Let V be a vector space. The dual vector space, or dual space, is:

$$V^*=\{\text{ linear maps from } V \text{ to the real numbers } R\} =\left\{v^*:V \to R\left|v^* \text{ is linear}\right.\right\}.$$

You can check that the dual space $V^*$ is itself a vector space.

Let $T: V\to W$ be a linear transformation. Then we can define a natural linear transformation

$$T^*: W^*\to V^*$$

from the dual of W to the dual of V as follows. Let $w^*\in W^*$. Then given any vector w in the vector space W, we know that $w^* (w)$ will be a real number. We need to define $T^*$ so that $T^* \left(w^*\right)\in V^*$. Thus given any vector vV, we need $T^* \left(w^*\right) (v)$ to be a real number. Simply define

$$T^*\left(w^*\right)(v) = w^*(T(v)).$$

By the way, note that the direction of the linear transformation $T:V \to W$ is indeed reversed to $T^* : W^* \to V^*$. Also by "natural", we do not mean that the map $T^*$ is "obvious" but instead that it can be uniquely associated to the original linear transformation T.

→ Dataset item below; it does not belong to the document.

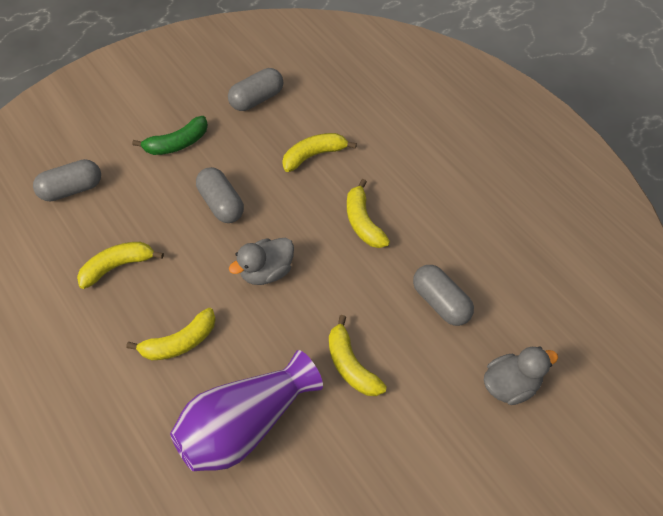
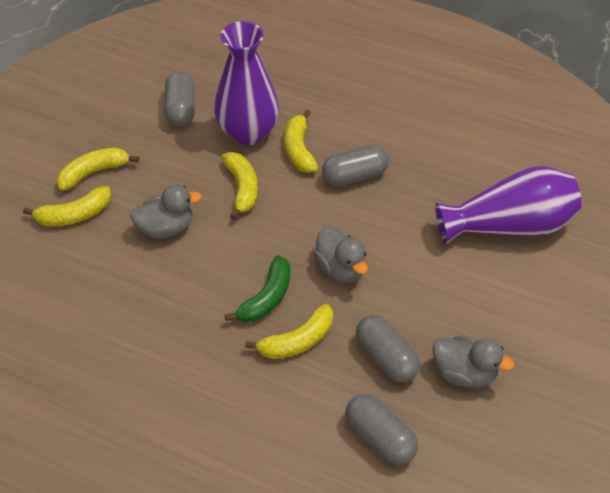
grey duck: 2 -> 3
purple vase: 1 -> 2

Such a dual map shows up in many different contexts. For example, if X and Y are topological spaces with a continuous map $F:X\to Y$ and if $C(X)$ and $C(Y)$ denote the sets of continuous real-valued functions on X and Y, then here the dual map

$$F^*:C(Y)\to C(X)$$

is defined by $F^*(g)(x) = g(F(x))$, where g is a continuous map on Y.

Attempts to abstractly characterize all such dual maps were a major theme of mid-twentieth century mathematics and can be viewed as one of the beginnings of category theory.